Suppose, hypothetically, that you have a shell script or a program with a block of comments:

# This is a comment that
# I am in the process of editing and
# shuffling words around. And
# sentences too. It's wound up
# all ragged.

What I often want to do is reflow this paragraph of comments. If you're an innocent or forgetful person, one way to do this in Vim is to use Ctrl-V to make a block selection of the actual comment text, excluding the '# ' that starts them all, and then reflow it with !fmt (my normal choice). Unfortunately, as explicitly documented, filtering operates in line mode even if you made a visual selection, which means that if you do this fmt will reflow your leading '# ' comment markers with the text and suddenly you won't have a comment block.

(Fortunately you can undo this, which is what I immediately did when I noticed that my reflow seemed to have gone very wrong. Then I remembered the special 'always line based' operation of filtering.)

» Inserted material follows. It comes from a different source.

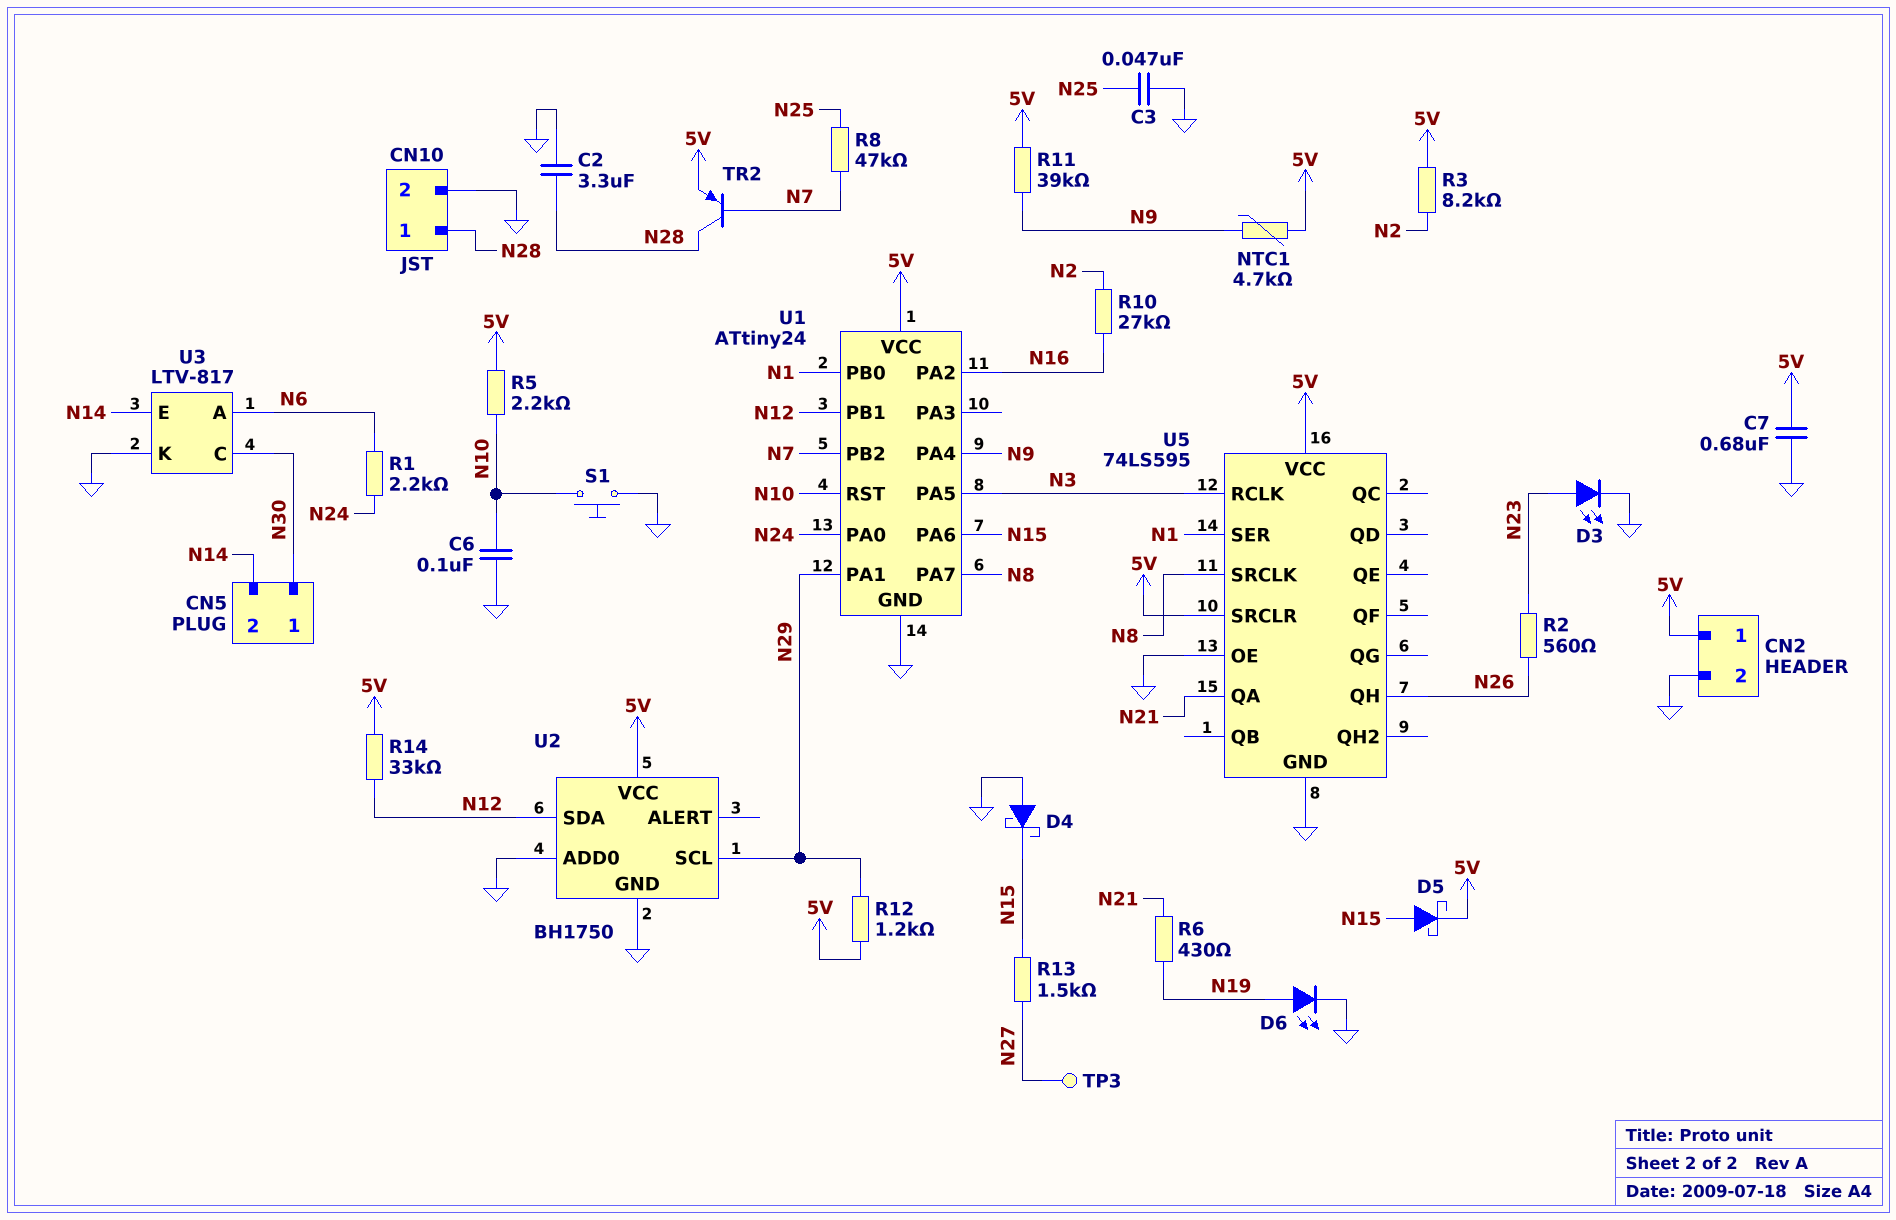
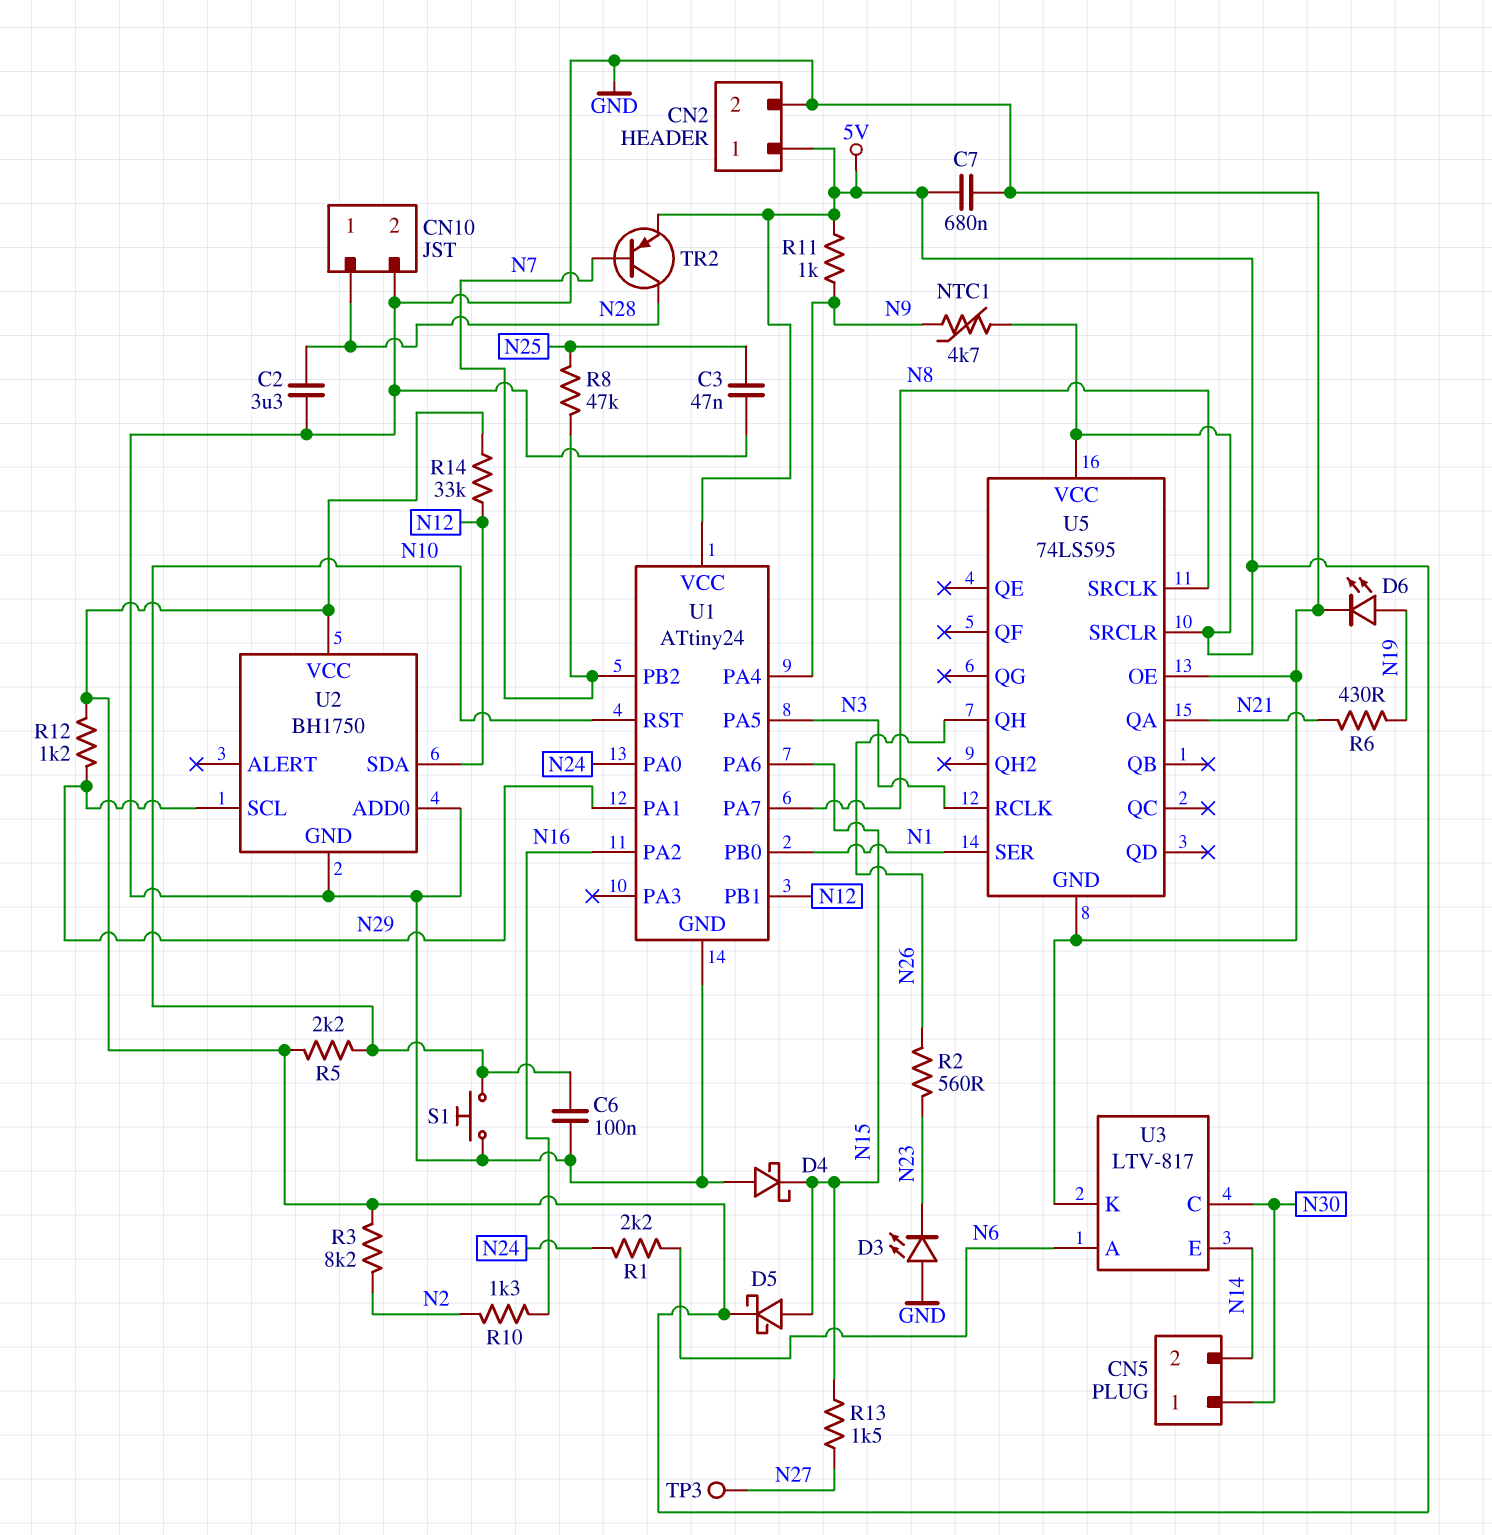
D3: LED (A N23, K GND) -> LED (A GND, K N23)
R10: 27k (N2, N16) -> 1.3k (N2, N16)
R11: 39k (5V, N9) -> 1k (5V, N9)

The Vim documentation for the visual gq command and comment formatting suggests that under the right circumstances, Vim will magically recognize comments and do the right thing. However, processing a block of text through fmt is more general (it works in any context where you have a captive block of text that you want to reflow, not just comments), and I'm a person of fixed Vim habits.

I kind of wish that Vim always did filtering with only the selection regardless of what sort of visual selection it was, but I sort of see why Vim does it the current way. For block mode specifically, Vim would definitely need a rule to describe when it introduced newlines (you'd normally want them at the end of each line of the block selection).

(For my own use I have a more general replacement for fmt (also), but this doesn't help when I'm editing a configuration file or script as root or I'm on a system where I haven't dragged over my usual set of tools.)

Written on 26 October 2021.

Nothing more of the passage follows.